La convergencia entre los bancos y el sector cripto inaugura una nueva fase de crecimiento en América Latina

Los bancos y las criptomonedas solían verse como rivales, pero esa relación ha cambiado de manera fundamental. Lo que antes era competencia se está transformando en alianza estratégica. Las principales instituciones financieras de América Latina —incluyendo BCP Perú, Banco Santander (Brasil) S.A., Tower Bank, BCP Bolivia, Caja de Valores y B3— están integrando cada vez más los activos digitales en sus servicios cotidianos. Y muchos ven en esta nueva era de convergencia banco-cripto un potencial de crecimiento significativo para la región.
Sin embargo, a diferencia de ciclos tecnológicos anteriores, el cambio está siendo impulsado desde abajo hacia arriba. Según BitGo, la empresa de infraestructura de activos digitales, el motor de este movimiento no es la estrategia macroeconómica, sino el «cripto cotidiano»: el uso de activos digitales para resolver problemas del mundo real, como la cobertura contra la inflación y las remesas internacionales. Los datos de mercado recientes destacan este crecimiento explosivo.
El flujo cripto de América Latina se disparó un 800% entre 2021 y 2024, y las stablecoins —las herramientas del «cripto diario»— representaron el 90% de las tenencias regionales en julio de 2025, un aumento considerable respecto al 60% que representaban en 2022.
“Las stablecoins representaron el 90% de las tenencias cripto regionales en 2025.”
Desde el levantamiento de la prohibición cripto a finales de 2024, el volumen de transacciones cripto en Bolivia se disparó más de un 500%, impulsado por la integración de servicios USDT dentro del sector bancario formal. Según informes de canales de pago regulados, solo en mayo de 2025 se procesaron alrededor de US$ 68 millones en un solo mes.
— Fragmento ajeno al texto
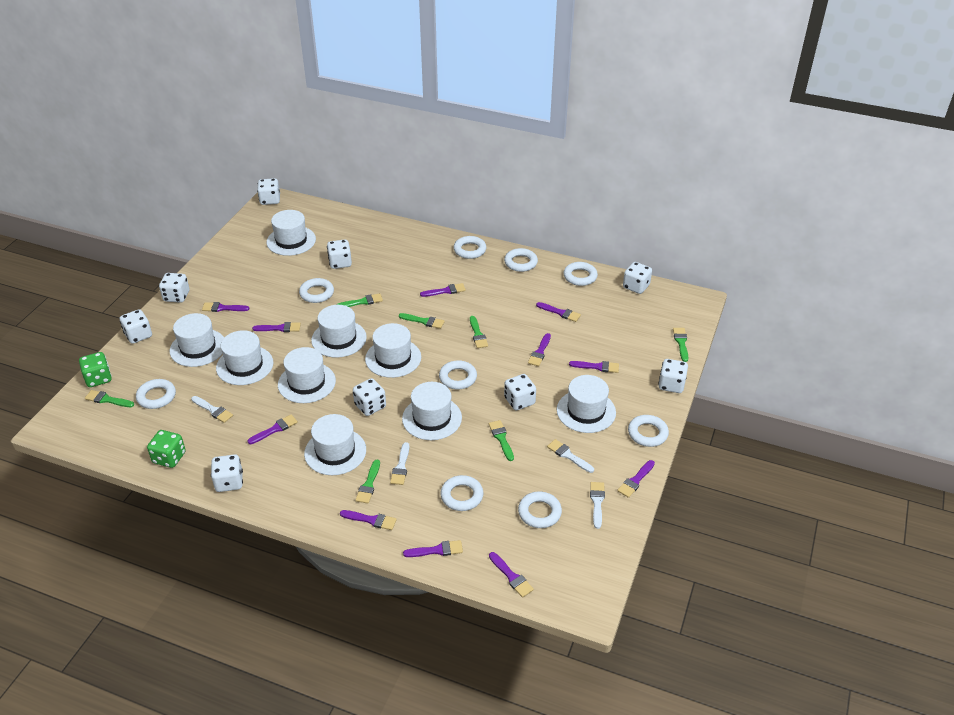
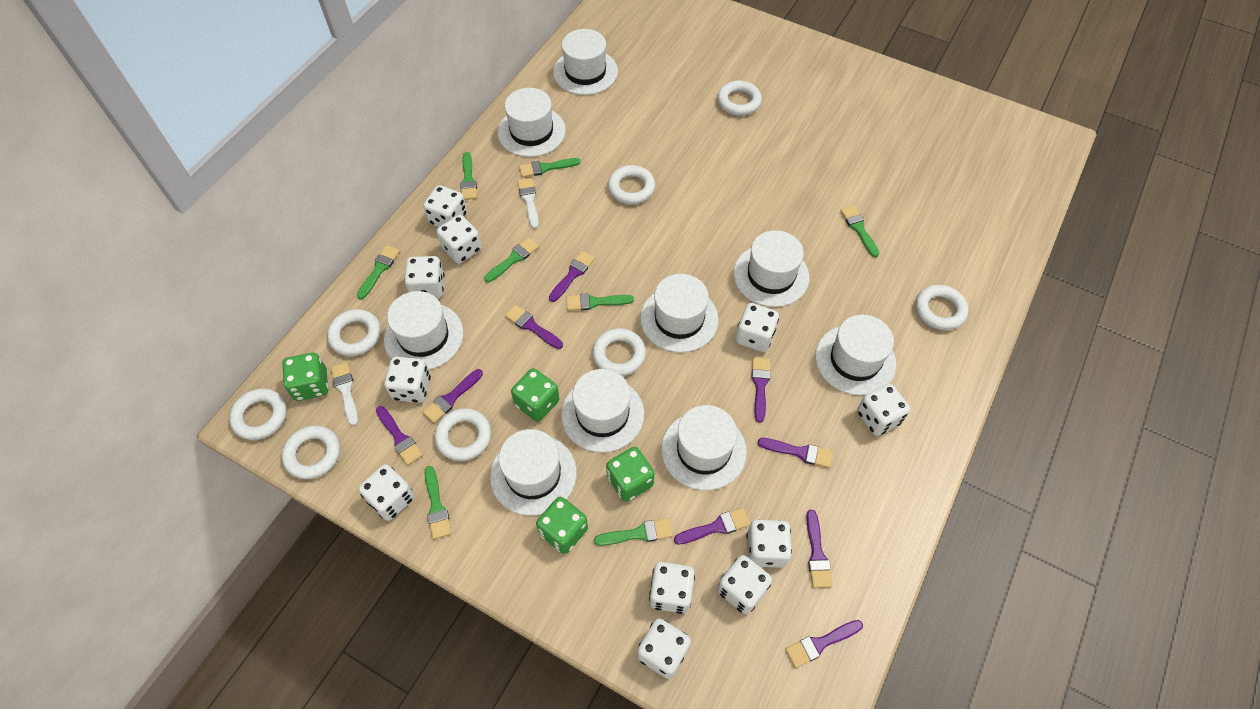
green brush: 7 -> 8
green dice: 2 -> 4
purple brush: 11 -> 9
white brush: 4 -> 2
white dice: 9 -> 11
white ring: 9 -> 8

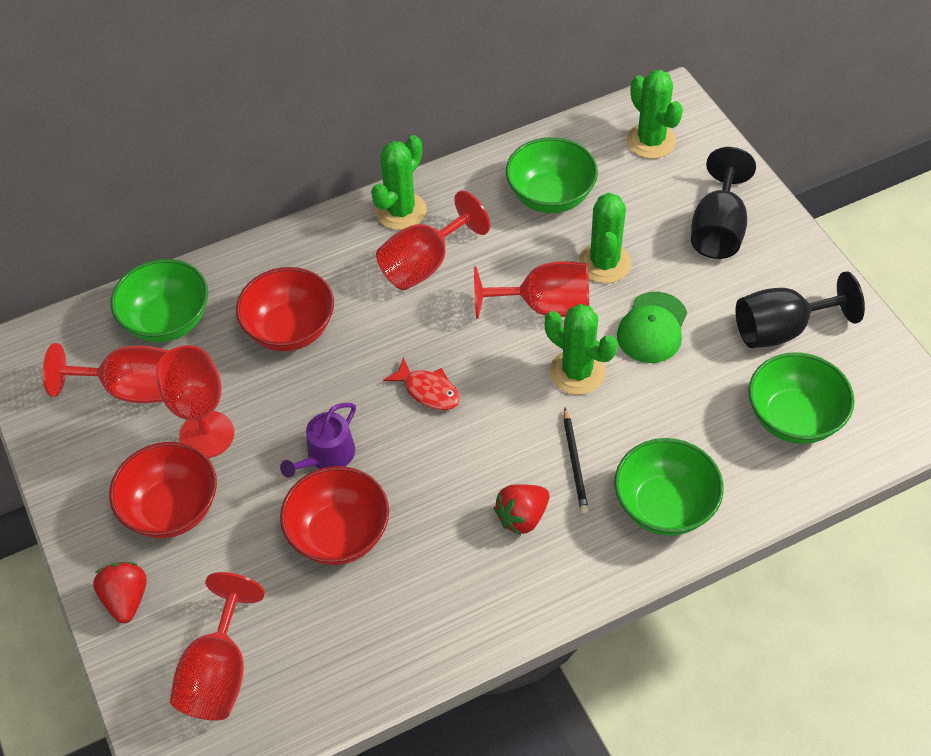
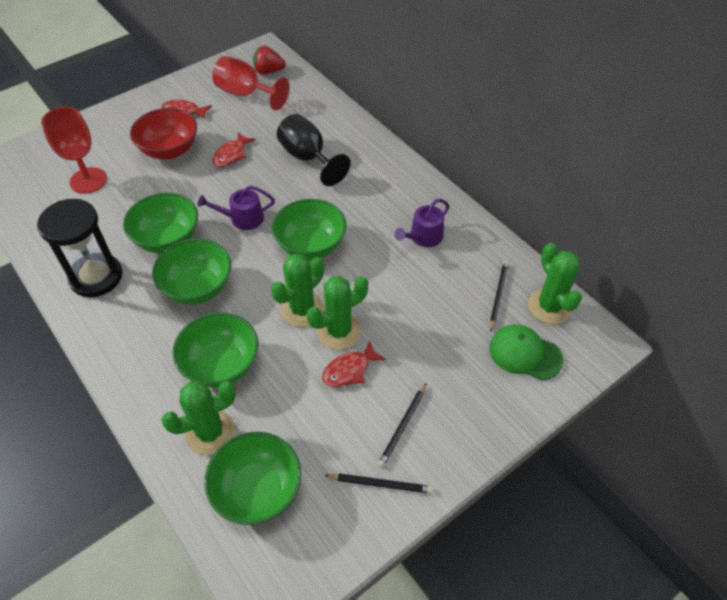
black goblet: 2 -> 1
black hourglass: 0 -> 1
black pencil: 1 -> 3
green bowl: 4 -> 5
purple watering can: 1 -> 2
red bowl: 3 -> 1
red fish: 1 -> 3
red goblet: 5 -> 2
red strawberry: 2 -> 1

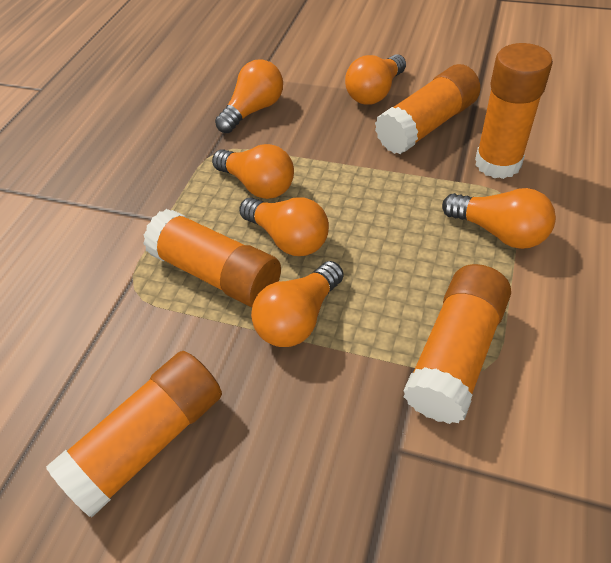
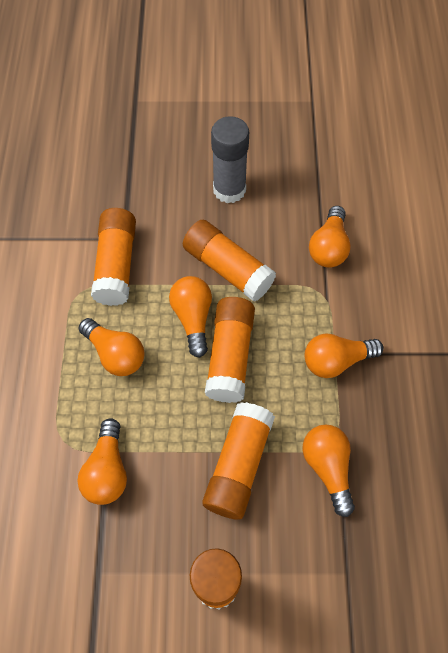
grey glue stick: 0 -> 1

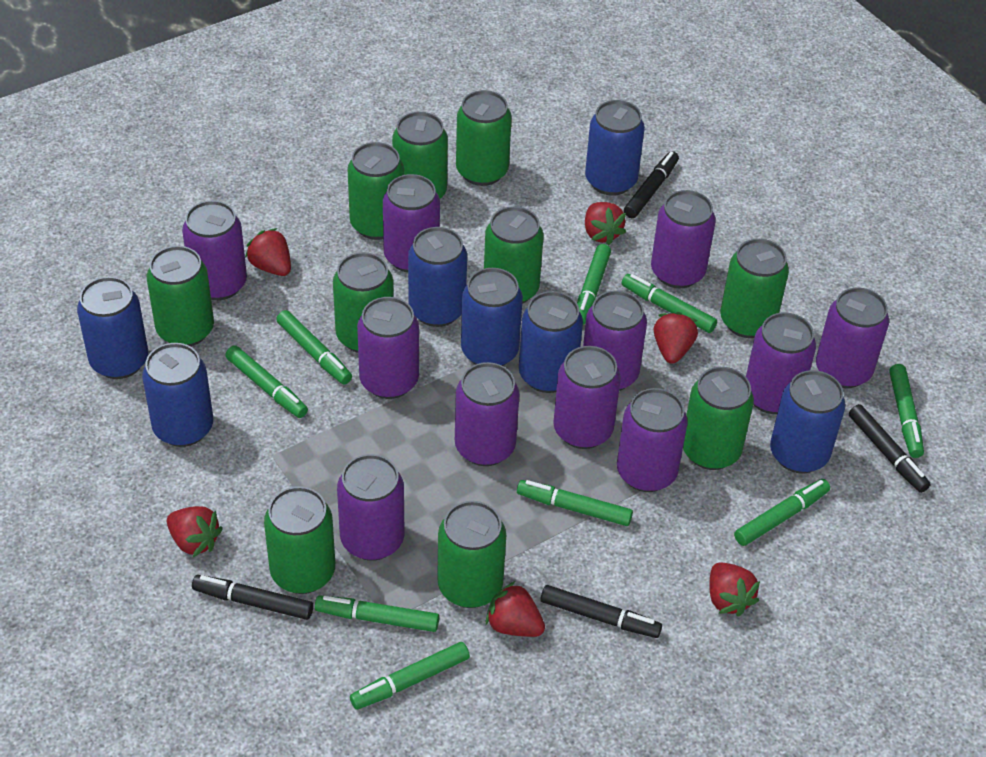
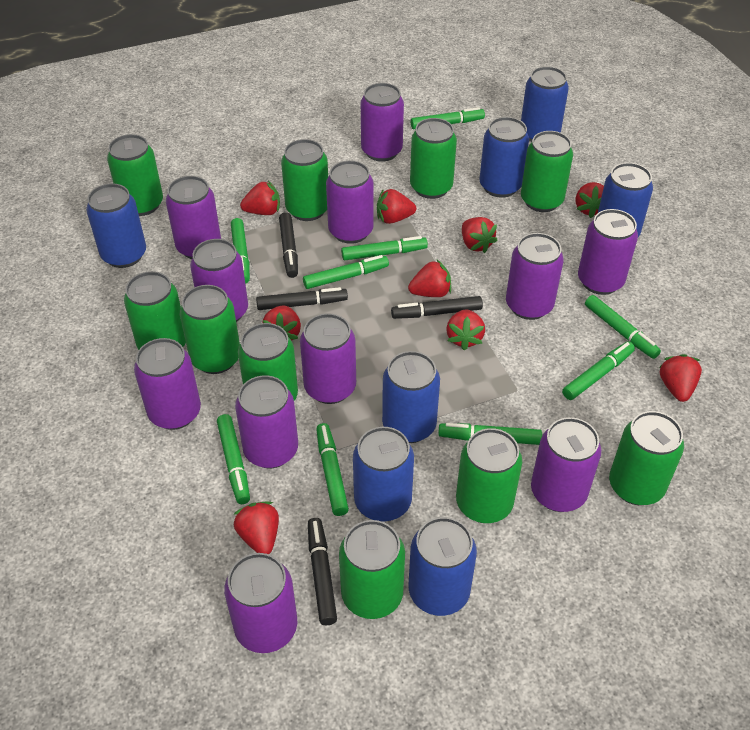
red strawberry: 6 -> 9

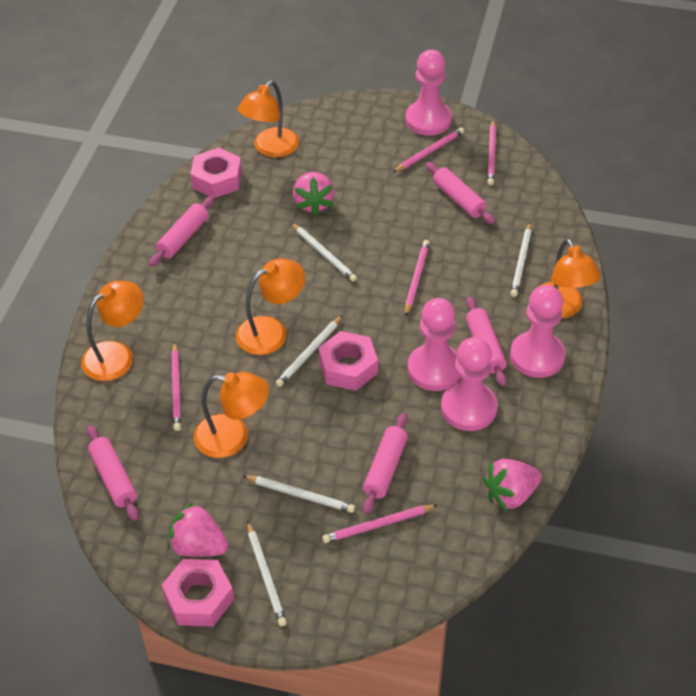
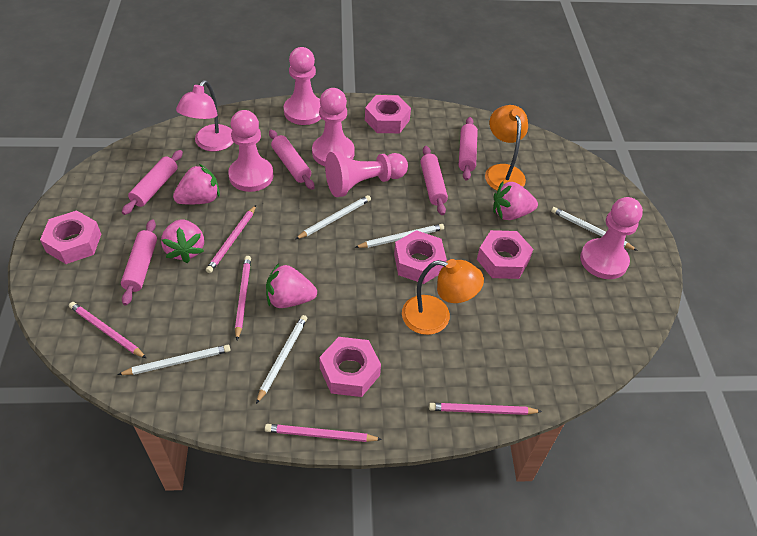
orange lamp: 5 -> 2
pink lamp: 0 -> 1
pink nut: 3 -> 5
pink pawn: 4 -> 5
pink strawberry: 3 -> 4

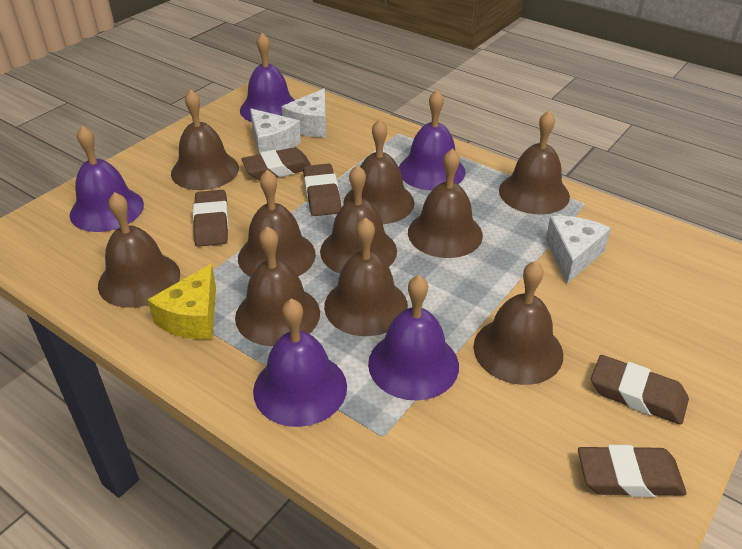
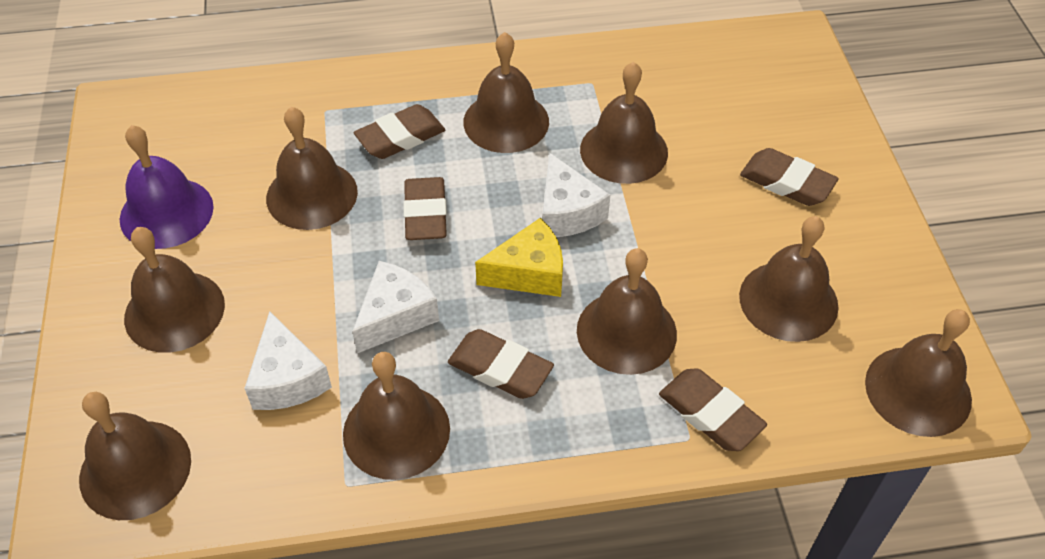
brown bell: 10 -> 9
purple bell: 5 -> 1

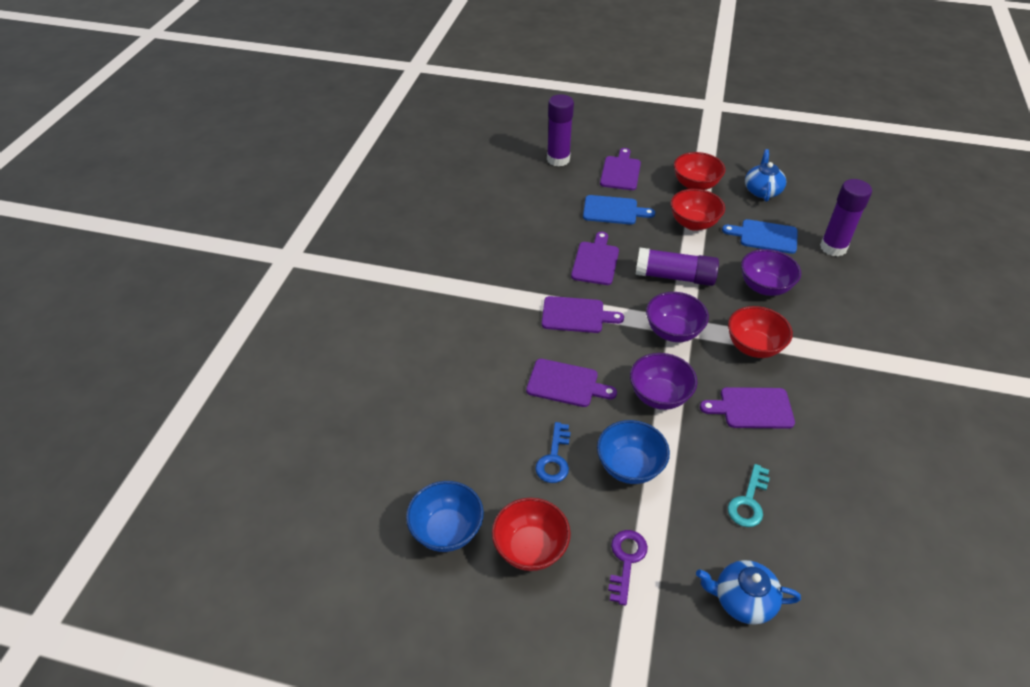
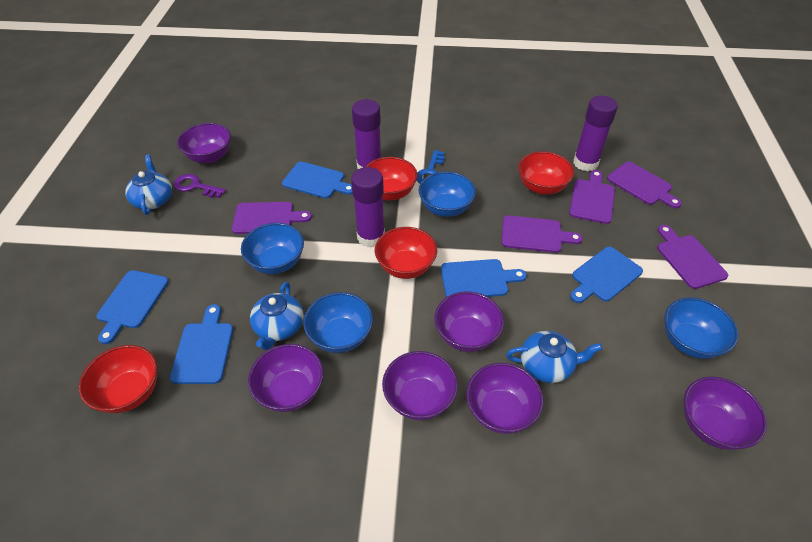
blue bowl: 2 -> 4
blue cutting board: 2 -> 5
blue teapot: 2 -> 3
purple bowl: 3 -> 6
turquoise key: 1 -> 0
Aproximadamente el 86% de estas transferencias fueron realizadas por particulares.
Algunas instituciones están respondiendo al pasar de las finanzas «basadas en mensajes» (SWIFT) a las finanzas «basadas en activos» (stablecoins), lo que permite la liquidación atómica, donde el pago y la finalización ocurren de forma simultánea.
«En los últimos trimestres, hemos visto cómo los bancos han dejado de ver las criptomonedas como una amenaza y han comenzado a reconocerlas como una mejora esencial de sus infraestructuras principales», comenta Luis Ayala, Director Ejecutivo y Head de LatAm en BitGo.
«Los usuarios han demostrado a las instituciones que el cripto es una solución adaptable y rentable», explica. «Ahora, para empresas como BitGo que operan las redes
entre instituciones y usuarios, nuestra misión es proporcionar la infraestructura regulada que permita fusionar estos dos mundos.»
BitGo ha identificado tres pilares que, en su opinión, continuarán impulsando este crecimiento regional desde la base: respaldo institucional, seguridad reforzada y operaciones unificadas.
“Los bancos comenzaron a integrar activos digitales dentro de sus servicios cotidianos.”
Proveedores como BitGo, que recibió la aprobación de la OCC para operar como un banco fiduciario nacional con estatuto federal en Estados Unidos, pueden contribuir a establecer un alto estándar en materia de cumplimiento normativo, gobernanza y gestión de riesgos. Esto permite a los bancos y reguladores regionales desarrollar un marco de alta confianza que debería acelerar la adopción local.
Los bancos ya no necesitan navegar solos en el mundo de los activos digitales. Proveedores de confianza como BitGo han construido la infraestructura para respaldar las transacciones de activos digitales con seguridad de nivel institucional, lo que permite a los bancos y sus clientes beneficiarse de experiencias seguras y sin fricciones.
Los proveedores también pueden eliminar los silos operativos integrando los activos digitales directamente en los sistemas bancarios principales existentes mediante integración API. Esto elimina la necesidad de soluciones heredadas «añadidas». BitGo considera que «veremos cada vez más operadores tradicionales o no fintech capaces de incorporar fácilmente las criptomonedas en sus operaciones de back-end y en sus ofertas de front-end, reforzando la nueva era de colaboración entre fintechs y bancos tradicionales». «El objetivo ahora no es solo ayudar a los bancos a adquirir cripto», concluye Ayala. «Es proporcionar las redes para la próxima generación de productos financieros —desde cuentas de stablecoins con rendimiento hasta nóminas internacionales instantáneas—dentro de un entorno regulado en el que puedan confiar.»